Joe Six-Packs’ Public Comment on the HHS Mandate, Part Deux

Joe Six-Packs’ Public Comment on the HHS Mandate, Part Deux 2015-01-18T15:01:10-05:00

 

It’s like déjà vu, all over again. Another year, another Joe Six-Pack penned public comment to the flagrantly unconstitutional HHS Mandate. You can comment too, and every little bit helps, dear reader.

You can opt for the cookie-cutter form here, or you can go all out and send something directly to HHS via the regulations.gov website here. I opted for the latter, black helicopters, drones, and the IRS be damned. Call me crazy.

They limit you to 2000 words, so I served them up the following, noting the new “accommodation” is still lame.

The present Administration, through the Health and Human Services Department, is requiring that all employer healthcare insurance plans (with certain exceptions) provide coverage for drugs and procedures which violate the beliefs of the Catholic Church, Catholic institutions, and individual Catholic Christians.

The new rules require the Catholic Church, and the institutions operating faithfully under her aegis, to provide coverage for contraceptive drugs, abortifacients and sterilization procedures that are contrary to the teachings of the Catholic Church. The new “accommodation” outlined by the Administration does nothing to assuage the moral dilemma faced by the Church, her institutions, and her faithful, who are all involved in her mission to the world.

Never before has the United States Government deigned to represent “transcendental truth” on matters of conscience for any religion within the United States. This move is unprecedented.

As stated clearly in the First Amendment to the Constitution of the United States, the free exercise of religion must not be impeded by the state. The narrow exemption to the mandate is such an impediment, as it severely limits the ability of the Church to conduct her mission to minister to all peoples, regardless of their religious affiliation. Private citizens are hamstrung by this law as well.

As it stands, neither this proposed rule, nor the most recent “accommodation,” remedies the situation faced by the Catholic Church, her institutions, or individual Catholics. No one can opt out of this mandate in a way where their conscience rights are protected. This mandate violates citizens abilities to conscientiously adhere to the teachings of their faith.

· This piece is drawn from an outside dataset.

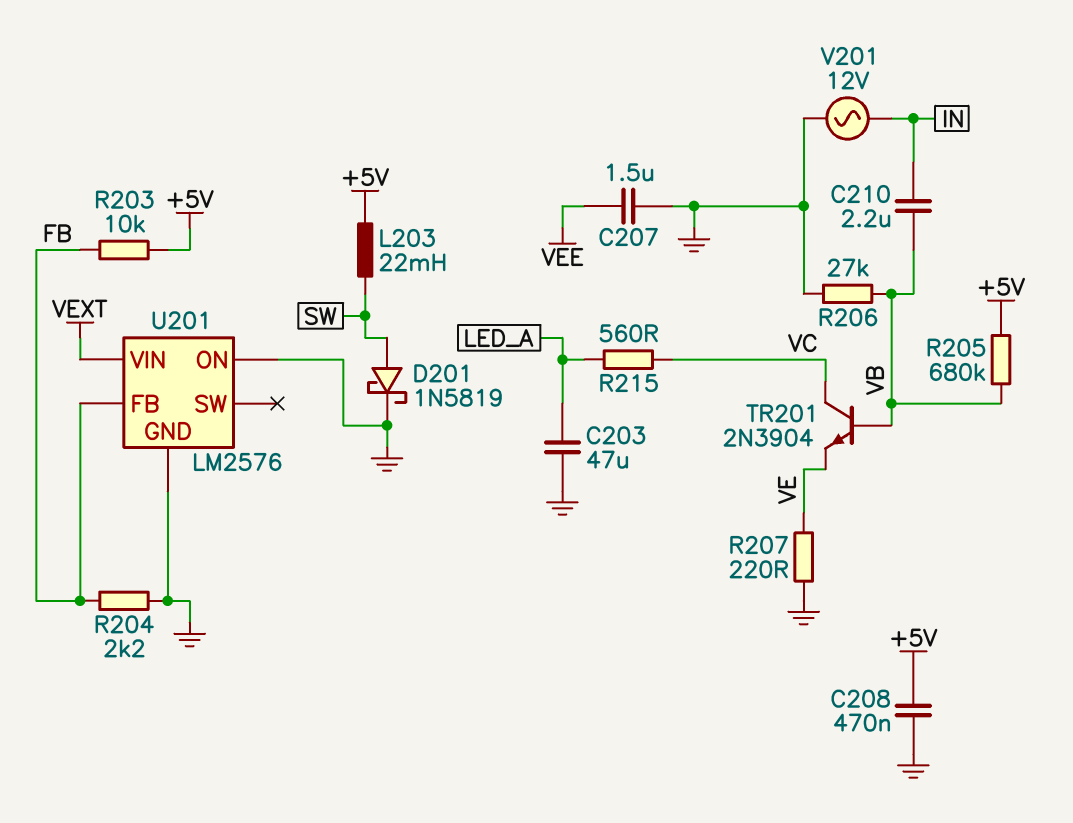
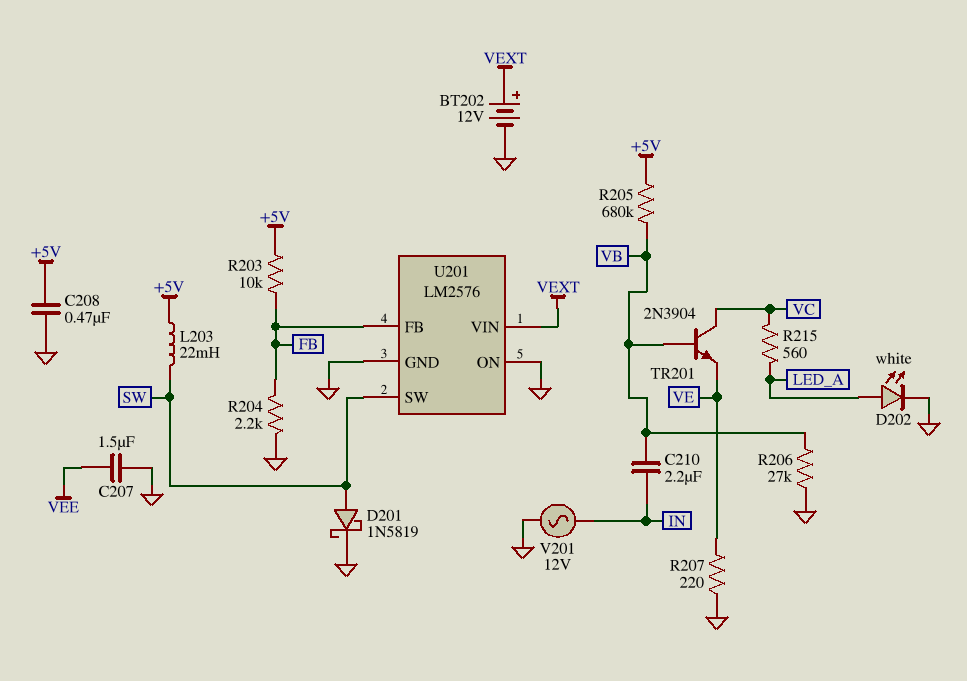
BT202: none -> 12V (plus VEXT, minus GND)
C203: 47uF (GND, LED_A) -> none
D202: none -> LED white (A LED_A, K GND)
U201 pin SW: none -> SW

What is needed is a robust, and real way for organizations and individuals to conscientiously object to this mandate, so that their core beliefs, teachings, and moral values are not violated.

Until then, this unreasonable mandate is unacceptable.

See attached for clarity.

You see, you are given the opportunity to upload files that may help bolster your argument. In case you are wondering what I uploaded for “clarity,” it was a little excerpt from Pope Paul VI’s encylical letter Humanae Vitae, saved in the form of a Microsoft Word document. To wit,

The Teaching of the Roman Catholic Church regarding birth control can be found in the encyclical Humanae Vitae.

Unlawful Birth Control Methods

14. Therefore We base Our words on the first principles of a human and Christian doctrine of marriage when We are obliged once more to declare that the direct interruption of the generative process already begun and, above all, all direct abortion, even for therapeutic reasons, are to be absolutely excluded as lawful means of regulating the number of children. (14) Equally to be condemned, as the magisterium of the Church has affirmed on many occasions, is direct sterilization, whether of the man or of the woman, whether permanent or temporary. (15)

Similarly excluded is any action which either before, at the moment of, or after sexual intercourse, is specifically intended to prevent procreation—whether as an end or as a means. (16)

Neither is it valid to argue, as a justification for sexual intercourse which is deliberately contraceptive, that a lesser evil is to be preferred to a greater one, or that such intercourse would merge with procreative acts of past and future to form a single entity, and so be qualified by exactly the same moral goodness as these. Though it is true that sometimes it is lawful to tolerate a lesser moral evil in order to avoid a greater evil or in order to promote a greater good,” it is never lawful, even for the gravest reasons, to do evil that good may come of it (18)—in other words, to intend directly something which of its very nature contradicts the moral order, and which must therefore be judged unworthy of man, even though the intention is to protect or promote the welfare of an individual, of a family or of society in general. Consequently, it is a serious error to think that a whole married life of otherwise normal relations can justify sexual intercourse which is deliberately contraceptive and so intrinsically wrong.

Lawful Therapeutic Means

  1. On the other hand, the Church does not consider at all illicit the use of those therapeutic means necessary to cure bodily diseases, even if a foreseeable impediment to procreation should result there from—provided such impediment is not directly intended for any motive whatsoever. (19)

The complete document can be found at the following link:

http://www.vatican.va/holy_father/paul_vi/encyclicals/documents/hf_p-vi_enc_25071968_humanae-vitae_en.html

And that is all there is to it.

Take a few minutes and send them your $.02 before the deadline. Do it now, before you forget about it.